Synpromics’ technology will centre on the development of synthetic promoters for application as research, diagnostic and therapeutic tools. Synthetic promoters are relative short segments of man-made DNA that can specifically control the activity of any gene of interest. Synpromics has developed a method whereby the activity of the gene can be controlled depending on its environment.
“This is a very exciting time for Synpromics,” states its founder Dr. Roberts. “It is the realisation of several years work and we believe we have the potential to change how researchers use gene expression tools. Our technology has more subtle applications in the diagnostics industry and we are currently developing a number of such tools. We would also like to partner with companies developing gene therapies so that we can ultimately see our technology used in the development of safer and more effective gene medicines,” said Dr Roberts.
This technology centres on the exploitation of a cell’s unique gene expression profile, which changes depending on the environmental setting in which the cell resides. Therefore, if a cell is in a diseased state, or if it is infected with a pathogen or treated with a chemical or biological agent then its gene expression profile will change. Likewise, cells derived from different tissues each contain a unique gene expression profile specific to the tissue of origin. Therefore, given that each unique gene expression profile is the result of the balance of the activities of a range of transcription factors and their corresponding cis-regulatory elements, it is possible to design synthetic promoters that can be active only under that specific profile.
Synpromics has acquired the means to create these synthetic promoters and thus control gene expression in a variety of pathological conditions; active in response to infection or treatment; or specific to any tissue in any organism. This has obvious applications in a variety of areas, such as life sciences R&D, diagnostics and in the development of novel gene therapies with higher specific activity.

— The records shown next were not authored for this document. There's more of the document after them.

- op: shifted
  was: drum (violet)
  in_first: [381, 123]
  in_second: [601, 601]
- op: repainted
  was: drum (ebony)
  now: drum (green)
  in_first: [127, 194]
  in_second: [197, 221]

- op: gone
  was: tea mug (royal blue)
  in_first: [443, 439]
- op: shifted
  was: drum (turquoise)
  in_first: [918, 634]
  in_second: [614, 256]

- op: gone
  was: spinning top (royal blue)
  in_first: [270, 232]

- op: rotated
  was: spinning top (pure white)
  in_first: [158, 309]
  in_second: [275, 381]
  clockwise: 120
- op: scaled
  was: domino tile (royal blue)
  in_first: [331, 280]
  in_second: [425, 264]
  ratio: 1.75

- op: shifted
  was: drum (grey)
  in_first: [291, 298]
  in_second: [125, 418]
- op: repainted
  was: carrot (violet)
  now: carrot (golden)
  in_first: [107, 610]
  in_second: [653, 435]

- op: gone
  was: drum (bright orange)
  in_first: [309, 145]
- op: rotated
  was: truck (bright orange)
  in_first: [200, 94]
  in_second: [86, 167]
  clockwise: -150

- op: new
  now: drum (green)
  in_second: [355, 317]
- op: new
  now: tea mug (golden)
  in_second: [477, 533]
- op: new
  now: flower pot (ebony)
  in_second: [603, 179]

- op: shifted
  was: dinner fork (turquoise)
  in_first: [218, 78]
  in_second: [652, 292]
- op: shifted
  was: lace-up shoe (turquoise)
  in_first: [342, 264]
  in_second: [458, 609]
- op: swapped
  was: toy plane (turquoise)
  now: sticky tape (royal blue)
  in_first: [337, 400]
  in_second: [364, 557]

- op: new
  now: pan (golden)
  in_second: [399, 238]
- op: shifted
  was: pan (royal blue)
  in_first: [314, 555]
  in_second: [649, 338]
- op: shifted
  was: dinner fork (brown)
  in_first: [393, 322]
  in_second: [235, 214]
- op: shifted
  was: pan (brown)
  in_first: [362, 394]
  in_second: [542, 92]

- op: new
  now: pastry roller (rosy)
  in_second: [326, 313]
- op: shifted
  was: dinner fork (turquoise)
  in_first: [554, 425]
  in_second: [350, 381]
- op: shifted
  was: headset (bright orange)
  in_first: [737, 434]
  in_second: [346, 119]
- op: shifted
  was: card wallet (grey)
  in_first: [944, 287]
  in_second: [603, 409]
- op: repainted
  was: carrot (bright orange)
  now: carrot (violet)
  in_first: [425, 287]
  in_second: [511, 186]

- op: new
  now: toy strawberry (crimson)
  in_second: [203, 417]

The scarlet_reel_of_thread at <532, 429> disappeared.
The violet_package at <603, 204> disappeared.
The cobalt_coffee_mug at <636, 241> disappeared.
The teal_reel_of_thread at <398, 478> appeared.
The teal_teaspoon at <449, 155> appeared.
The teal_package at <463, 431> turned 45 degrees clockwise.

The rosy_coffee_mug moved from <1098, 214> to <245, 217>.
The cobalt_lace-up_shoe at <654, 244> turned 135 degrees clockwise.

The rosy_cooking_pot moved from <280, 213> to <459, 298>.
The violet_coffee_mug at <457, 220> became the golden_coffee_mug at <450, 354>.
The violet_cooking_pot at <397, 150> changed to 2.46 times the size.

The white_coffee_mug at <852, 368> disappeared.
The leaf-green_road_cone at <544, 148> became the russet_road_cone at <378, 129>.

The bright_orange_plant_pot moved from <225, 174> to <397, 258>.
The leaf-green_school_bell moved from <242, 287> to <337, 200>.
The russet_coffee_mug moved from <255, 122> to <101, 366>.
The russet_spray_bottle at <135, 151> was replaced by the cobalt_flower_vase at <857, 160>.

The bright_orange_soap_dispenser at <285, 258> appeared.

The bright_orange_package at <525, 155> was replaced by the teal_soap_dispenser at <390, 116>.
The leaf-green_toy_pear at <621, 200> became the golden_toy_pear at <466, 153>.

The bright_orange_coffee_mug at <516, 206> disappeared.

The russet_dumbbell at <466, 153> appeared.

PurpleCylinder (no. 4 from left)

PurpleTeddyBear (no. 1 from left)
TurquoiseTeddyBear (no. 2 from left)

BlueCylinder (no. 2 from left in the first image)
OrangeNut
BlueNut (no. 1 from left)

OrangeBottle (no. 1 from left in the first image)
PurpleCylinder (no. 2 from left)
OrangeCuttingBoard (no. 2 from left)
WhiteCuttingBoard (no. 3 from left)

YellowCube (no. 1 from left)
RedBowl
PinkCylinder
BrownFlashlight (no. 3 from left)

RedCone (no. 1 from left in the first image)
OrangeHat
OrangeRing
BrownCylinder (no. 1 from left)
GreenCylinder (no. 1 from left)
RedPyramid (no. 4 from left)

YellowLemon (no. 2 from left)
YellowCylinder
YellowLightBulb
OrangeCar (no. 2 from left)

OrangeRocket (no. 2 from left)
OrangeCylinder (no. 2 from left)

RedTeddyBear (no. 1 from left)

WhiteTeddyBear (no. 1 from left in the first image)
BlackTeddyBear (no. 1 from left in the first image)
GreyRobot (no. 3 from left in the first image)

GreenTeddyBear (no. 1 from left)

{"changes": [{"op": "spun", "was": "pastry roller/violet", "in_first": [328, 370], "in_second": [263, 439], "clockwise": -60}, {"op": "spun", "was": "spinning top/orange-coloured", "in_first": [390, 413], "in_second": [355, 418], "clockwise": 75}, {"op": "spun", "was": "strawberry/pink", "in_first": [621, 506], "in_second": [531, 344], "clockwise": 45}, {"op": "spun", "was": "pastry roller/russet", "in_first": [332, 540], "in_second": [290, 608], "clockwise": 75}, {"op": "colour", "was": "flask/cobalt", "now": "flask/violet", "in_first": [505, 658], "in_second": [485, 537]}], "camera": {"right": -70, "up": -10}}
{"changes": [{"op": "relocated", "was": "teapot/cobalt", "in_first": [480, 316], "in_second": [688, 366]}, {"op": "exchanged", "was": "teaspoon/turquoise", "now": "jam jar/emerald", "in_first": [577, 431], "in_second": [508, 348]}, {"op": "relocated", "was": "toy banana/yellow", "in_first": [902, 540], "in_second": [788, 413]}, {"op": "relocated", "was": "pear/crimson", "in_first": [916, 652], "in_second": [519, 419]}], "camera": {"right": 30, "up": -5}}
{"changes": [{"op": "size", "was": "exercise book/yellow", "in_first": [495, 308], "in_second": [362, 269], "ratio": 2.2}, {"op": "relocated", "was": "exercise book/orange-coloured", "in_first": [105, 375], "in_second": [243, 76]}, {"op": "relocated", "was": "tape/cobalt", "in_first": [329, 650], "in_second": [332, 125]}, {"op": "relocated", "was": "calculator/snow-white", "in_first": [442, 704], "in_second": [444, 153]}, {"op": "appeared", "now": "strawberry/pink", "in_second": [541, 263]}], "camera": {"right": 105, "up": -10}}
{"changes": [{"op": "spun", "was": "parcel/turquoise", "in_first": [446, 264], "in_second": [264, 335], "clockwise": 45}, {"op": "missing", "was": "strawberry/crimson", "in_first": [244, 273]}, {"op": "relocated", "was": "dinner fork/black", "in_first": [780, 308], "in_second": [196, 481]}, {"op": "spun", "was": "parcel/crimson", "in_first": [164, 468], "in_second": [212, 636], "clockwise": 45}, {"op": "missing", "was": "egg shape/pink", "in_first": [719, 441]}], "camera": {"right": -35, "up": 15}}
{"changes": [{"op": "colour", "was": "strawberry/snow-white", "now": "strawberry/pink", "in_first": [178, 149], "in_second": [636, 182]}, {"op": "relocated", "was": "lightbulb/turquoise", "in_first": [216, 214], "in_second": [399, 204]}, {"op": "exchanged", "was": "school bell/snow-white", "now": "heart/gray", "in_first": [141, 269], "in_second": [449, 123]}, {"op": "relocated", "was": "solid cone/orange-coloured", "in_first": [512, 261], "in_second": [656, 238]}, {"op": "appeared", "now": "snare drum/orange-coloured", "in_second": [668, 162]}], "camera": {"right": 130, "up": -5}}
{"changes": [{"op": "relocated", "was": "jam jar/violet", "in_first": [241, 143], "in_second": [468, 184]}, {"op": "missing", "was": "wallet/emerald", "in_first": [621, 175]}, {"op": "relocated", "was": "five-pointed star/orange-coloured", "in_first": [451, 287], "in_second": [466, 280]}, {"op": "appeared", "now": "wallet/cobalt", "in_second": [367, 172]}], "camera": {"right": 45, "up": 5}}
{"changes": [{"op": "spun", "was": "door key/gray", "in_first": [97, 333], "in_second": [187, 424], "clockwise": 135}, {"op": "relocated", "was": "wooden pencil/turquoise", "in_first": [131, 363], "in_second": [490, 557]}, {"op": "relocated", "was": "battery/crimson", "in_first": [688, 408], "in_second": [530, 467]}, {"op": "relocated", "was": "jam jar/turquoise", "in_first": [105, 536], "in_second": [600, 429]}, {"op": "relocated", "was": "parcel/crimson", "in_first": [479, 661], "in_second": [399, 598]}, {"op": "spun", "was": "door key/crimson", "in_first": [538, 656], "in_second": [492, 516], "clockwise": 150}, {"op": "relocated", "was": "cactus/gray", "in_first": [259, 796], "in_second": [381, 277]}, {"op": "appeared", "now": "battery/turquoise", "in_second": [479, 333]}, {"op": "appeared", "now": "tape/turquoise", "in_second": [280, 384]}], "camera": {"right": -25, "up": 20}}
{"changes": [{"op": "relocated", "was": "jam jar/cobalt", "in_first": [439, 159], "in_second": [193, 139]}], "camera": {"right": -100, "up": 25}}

Synpromics is currently seeking to enter into discussions with interested distributors so that it can establish a network of collaborators with a view to commercially exploit its technology. For more information contact its founder, Dr Michael Roberts at the following email address: firstname.lastname@example.org
Dr Roberts read Biochemistry at the University of Glasgow, where he achieved a first class honours degree. He subsequently studied for his doctorate at Magdalene College in the University of Cambridge, where his interest in the elements controlling gene expression was stimulated. After post-doctoral work at Royal Holloway, University of London, in one of the leading gene therapy groups in Europe and a two-year Marie Curie fellowship in the National Hellenic Research Foundation in Greece, Dr Roberts was appointed head of Research and Development at Regulon Inc, where he was later appointed to the board of directors.